See, the reason Jessica Jones irked me so much is that it was so close to being great. And instead did the opposite of being great.
I mean basically Krystin Ritter could read the phone book and I'd pay admission to see it. And David Tennant is just fantastic. But. But oof.
You know, you read enough versions of enough screenplays and you start to see recognizable echoes of earlier drafts. Oh. And spoilers ahead. Did I mention spoilers?
I bet there was an earlier draft of the Jessica Jones series where the vaccine the Purple Man's father was making worked. Because I kept expecting that to go somewhere. Like the scene where he tried to get his own dad to blender his own (the dad's) hand. Like that was a make-or-break moment where the dad had to commit to pretending to be under his son's control. And that the amplifying thing the dad was working on wasn't going to work.

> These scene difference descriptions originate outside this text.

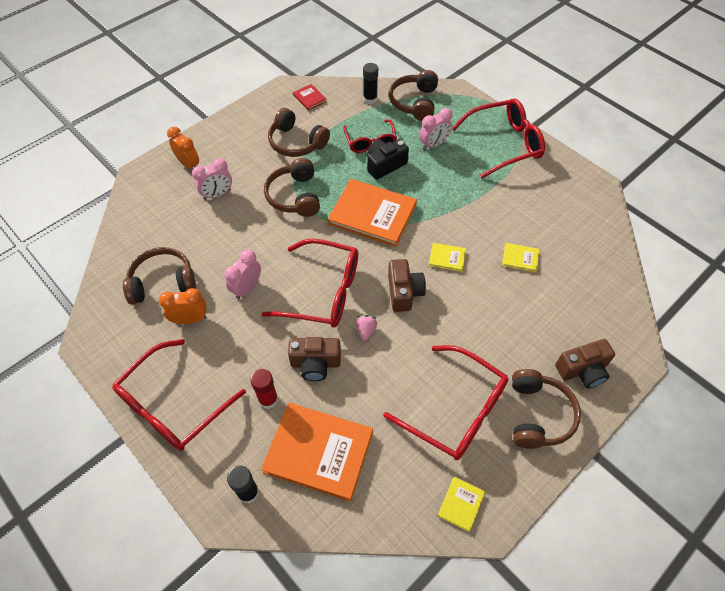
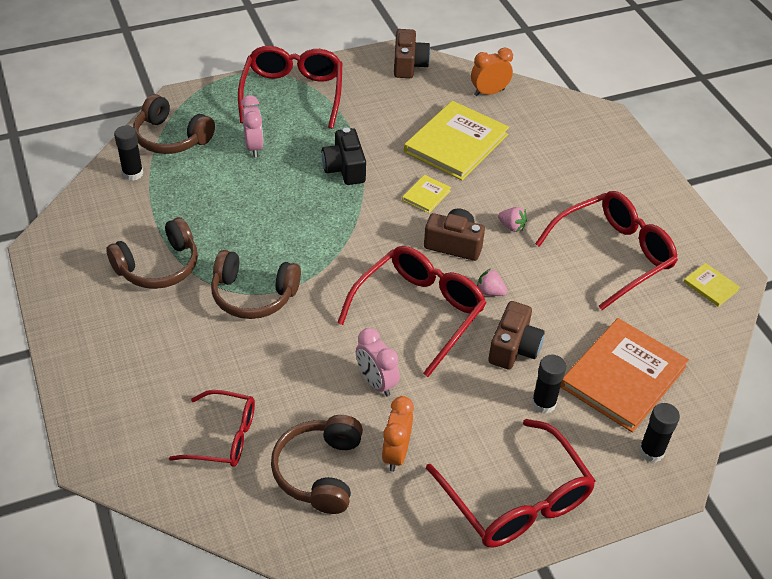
camera: 70 degrees left, 10 degrees down
(189, 165) = (116, 394): orange clock -> orange clock (489, 92)
(217, 194) = (197, 374): pink clock -> none
(268, 399) = (543, 403): red glue stick -> black glue stick
(309, 98) = (83, 229): red book -> none
(370, 141) = (209, 197): red glasses -> red glasses (223, 437)
(372, 214) = (328, 234): orange book -> none
(385, 165) = (257, 198): black camera -> black camera (345, 168)
(446, 325) = (511, 226): none -> pink strawberry
(520, 258) = (456, 143): yellow book -> yellow book, size x2.25
(538, 415) = (638, 201): brown headphones -> none
(582, 370) = (603, 154): brown camera -> brown camera (409, 65)

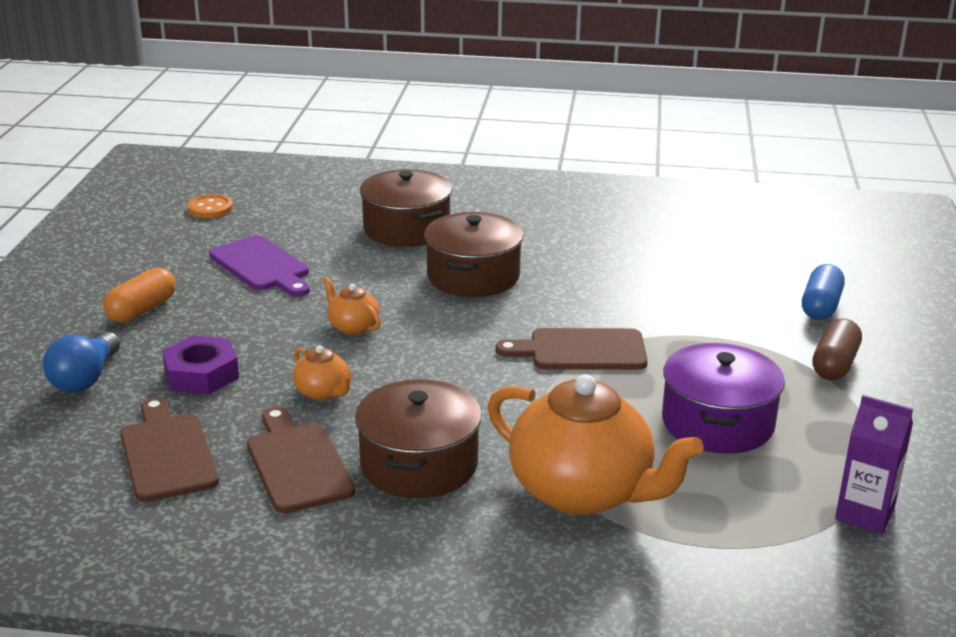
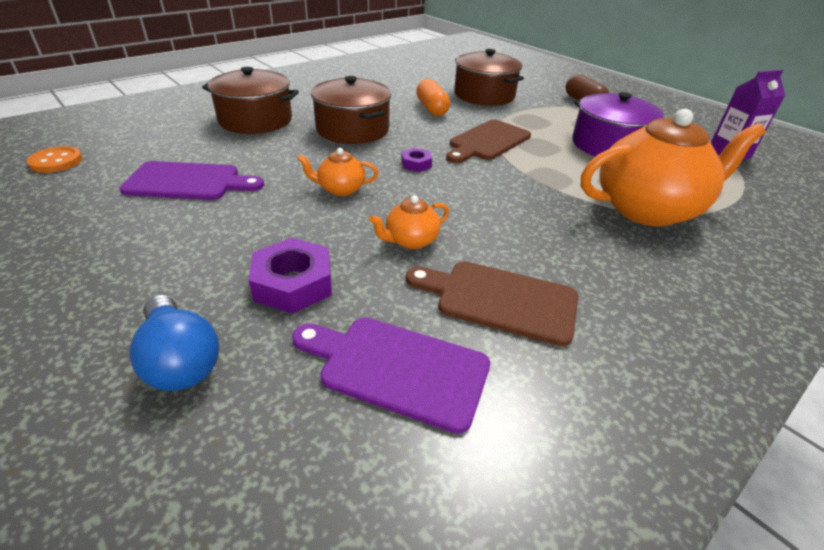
camera: 50 degrees left, 10 degrees up
(142, 310) = (129, 264): orange capsule -> orange capsule (432, 109)
(167, 453) = (397, 369): brown cutting board -> purple cutting board
(323, 392) = (410, 240): orange teapot -> orange teapot turned 150 degrees clockwise
(419, 464) = (558, 248): brown pot -> brown pot (484, 95)
(459, 337) = (416, 164): none -> purple nut
(820, 306) = (527, 83): blue capsule -> none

Because otherwise, what was the whole antidote thing about? It never went anywhere. Dramatically that's pretty sloppy.
Dramatically it was a nice turn where we find that Kilgrave was abused as a child. But then that sort of went to pot as it turns out it wasn't true and blah-blah-blah. But what would have been vastly more interesting is if Kilgrave's whole persona, his whole being, was that there was someone worse than him. Someone who could control Kilgrave. Someone who made this tender and abused little boy into a monster. So that while he was cruelly controlling and sadistically toying with other people it was all because someone else was forcing him to do it.

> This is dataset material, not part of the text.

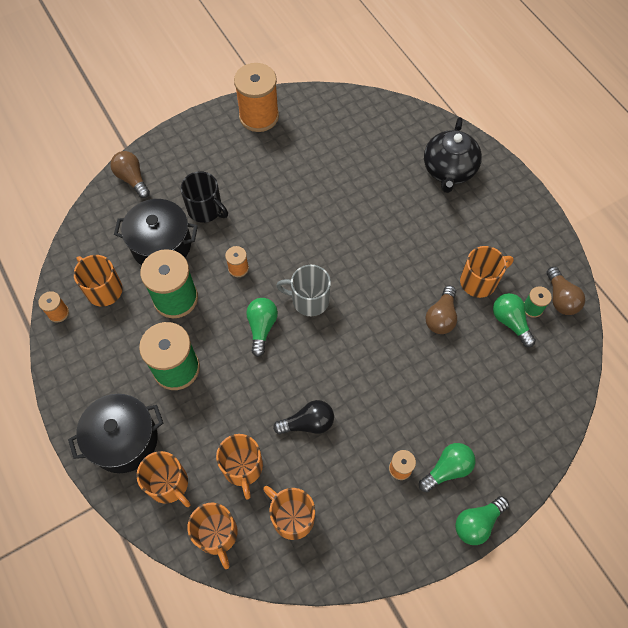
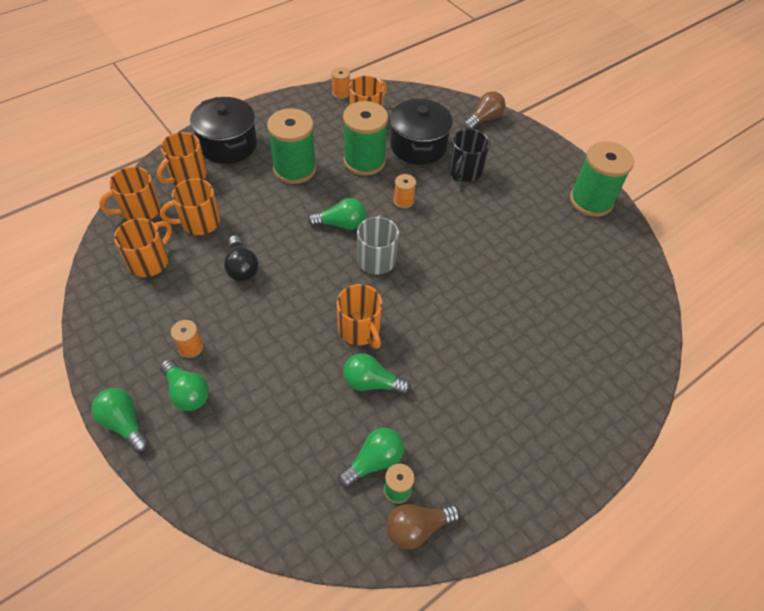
camera: 80 degrees right, 10 degrees down
(259, 116) = (591, 201): orange spool -> green spool
(441, 317) = (371, 383): brown light bulb -> green light bulb
(449, 170) = (581, 387): black teapot -> none
(479, 281) = (426, 424): orange mug -> orange mug (359, 330)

Now that would have been an interesting turn. Then the huge irony is that indeed Jessica Jones would have to team up with Kilgrave to defeat the bigger monster.
You know what TV show did that well? Blade. Yup, Blade the series. That show was terrifically well written. The villain goes from being a guy you can't wait to see die to someone who's actually sympathetic. And then you want to straight-up murder a little girl (and, you know since this is spoilery to start with I may as well point out that Blade does not hesitate when the time comes to take her out). The girl is evil evil evil and dangerous (and, you know, not actually a little girl). And Blade doesn't not do things just because it would be the end of the series. No, they waive putting the two in a room together until the last episode. As it should be.
These are the sorts of things that keep me up at night.